Washington -- The Federal Communications Commission
probably rekindled a legislative battle by ruling last week that DirecTv Inc. was not
entitled to buy a Philadelphia regional-sports network owned by Comcast Corp.
The FCC ruled that the program-access rules that Congress
adopted in 1992 do not apply in the DirecTv-Comcast dispute.
DirecTv filed a complaint last year alleging that
Comcast's refusal to sell Comcast SportsNet -- a year-old Philadelphia-area
regional-sports network -- violated the program-access laws.
The laws generally require the sale of satellite-delivered
programming owned by cable operators to competing multichannel-video distributors, such as
direct-broadcast satellite or telco services.

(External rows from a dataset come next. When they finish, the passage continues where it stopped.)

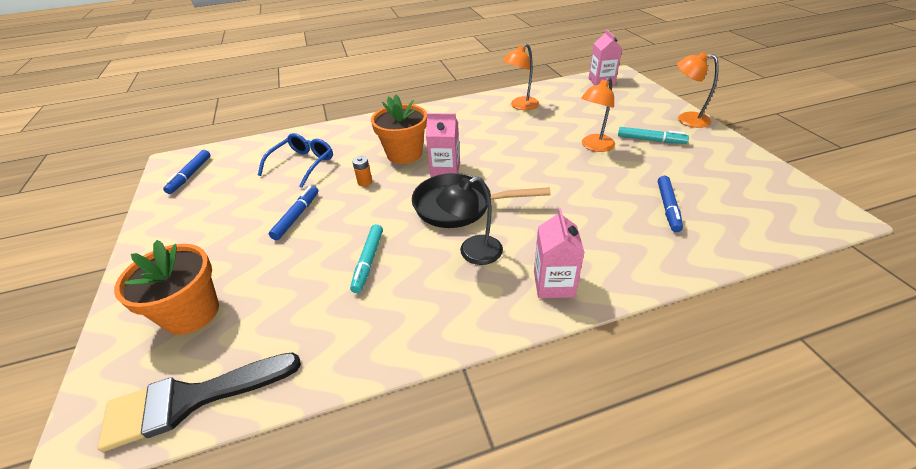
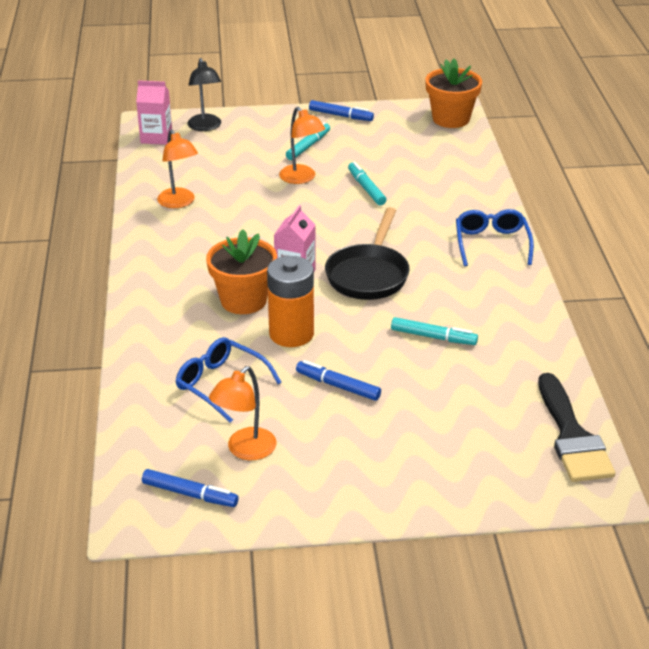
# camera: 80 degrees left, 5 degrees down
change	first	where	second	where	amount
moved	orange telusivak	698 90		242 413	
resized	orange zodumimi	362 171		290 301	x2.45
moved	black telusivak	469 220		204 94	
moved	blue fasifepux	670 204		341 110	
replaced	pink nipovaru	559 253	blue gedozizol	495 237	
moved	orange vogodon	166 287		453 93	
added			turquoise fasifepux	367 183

Comcast argued that the law exempts SportsNet because it is
distributed by microwave and fiber, rather than by satellite.
DirecTv asserted that because programming on the
regional-sports network that preceded SportsNet had been distributed via satellite,
SportsNet should be covered by the rules.

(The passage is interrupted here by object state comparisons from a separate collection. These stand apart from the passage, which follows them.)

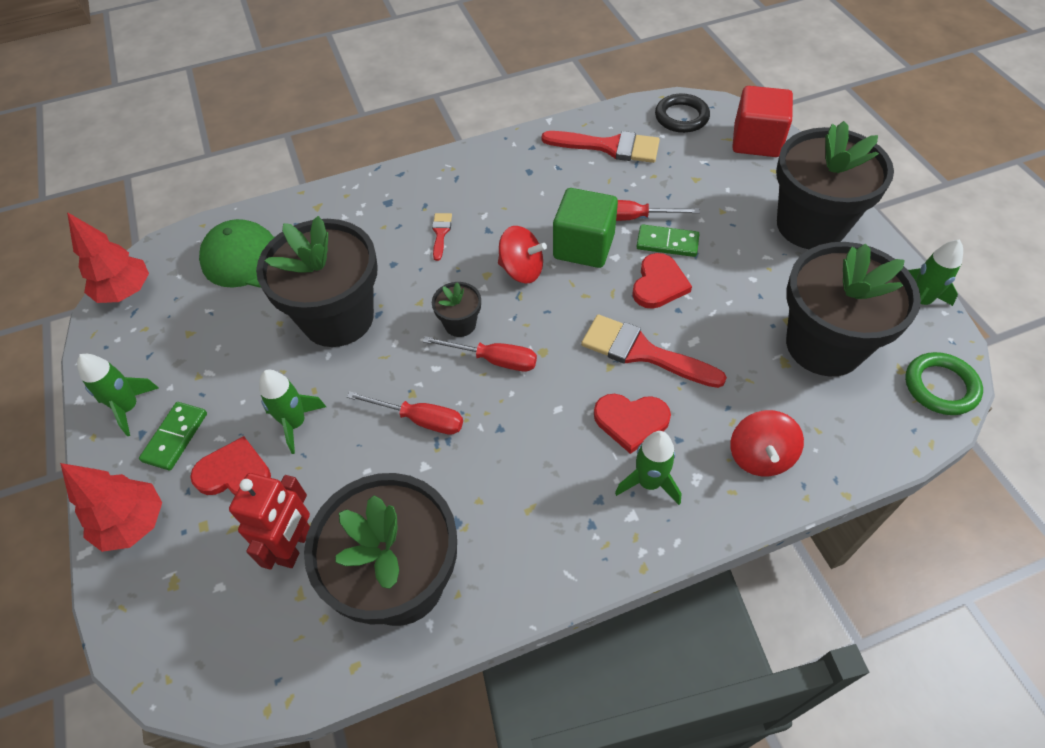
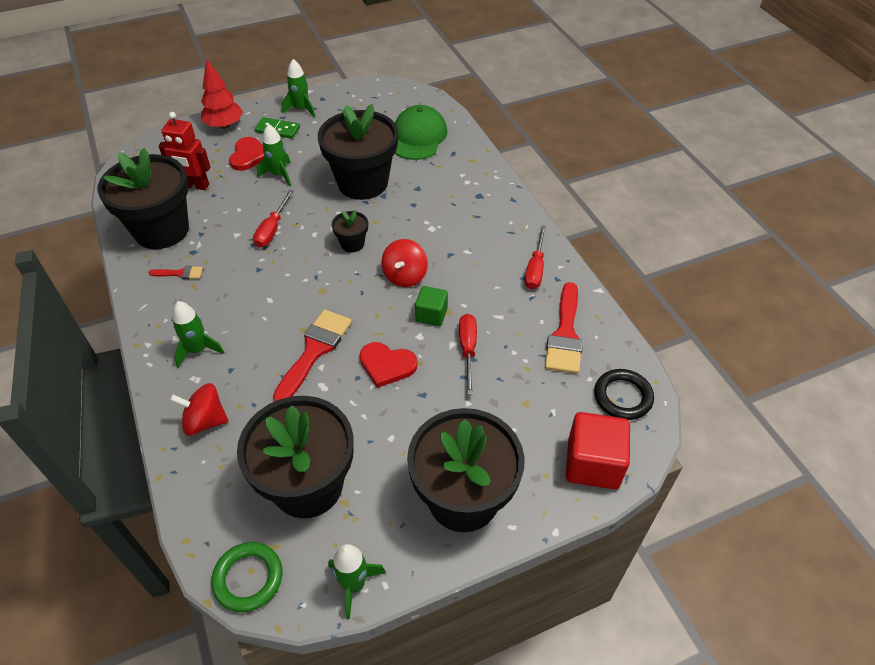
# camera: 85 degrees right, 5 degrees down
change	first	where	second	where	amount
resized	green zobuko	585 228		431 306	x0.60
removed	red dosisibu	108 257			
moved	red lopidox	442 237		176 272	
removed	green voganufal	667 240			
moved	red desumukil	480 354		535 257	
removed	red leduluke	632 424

But the FCC's Cable Services Bureau ruled that the law
was designed to apply "to satellite-cable programming, not programming that was
The FCC also ruled that Comcast's decision to
distribute Comcast SportsNet via microwave and fiber was not, as DirecTv alleged, an
evasive action, saying that the network was new in almost every respect, and that
nonsatellite distribution was economically justified.

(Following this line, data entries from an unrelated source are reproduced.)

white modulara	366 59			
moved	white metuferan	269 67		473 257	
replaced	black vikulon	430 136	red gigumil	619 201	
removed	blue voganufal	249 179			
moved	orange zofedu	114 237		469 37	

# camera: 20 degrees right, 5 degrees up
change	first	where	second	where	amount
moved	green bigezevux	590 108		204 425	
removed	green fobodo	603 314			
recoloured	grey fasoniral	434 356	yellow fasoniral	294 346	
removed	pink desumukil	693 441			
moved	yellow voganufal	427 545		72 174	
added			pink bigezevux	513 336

DirecTv spokesman Bob Marsocci termed the decision "a
real loss for our subscribers, as well as for competition."
Comcast's victory might be short-lived, because
Congress may move to amend the law.
"I suspect that we may try to address the
program-access loopholes when we introduce comprehensive satellite-reform legislation next
year," said Ken Johnson, spokesman for Rep. Billy Tauzin (R-La.), chairman of the
House Telecommunications Subcommittee.
Earlier this year, Tauzin introduced a bill that died in
committee, which contained provisions that would have required Comcast to sell SportsNet
Washington attorney David Wittenstein of Dow Lohnes &
Albertson, who defended Comcast before the FCC, praised the decision as "a good,
careful and faithful reading" of the 1992 Cable Act, which, he said, permitted cable
operators to create new programming without an obligation to sell it their competitors.
DirecTv has 30 days to seek reconsideration with the CSB or
to appeal to the five FCC commissioners. Marsocci said the company had not decided on its
next course of action.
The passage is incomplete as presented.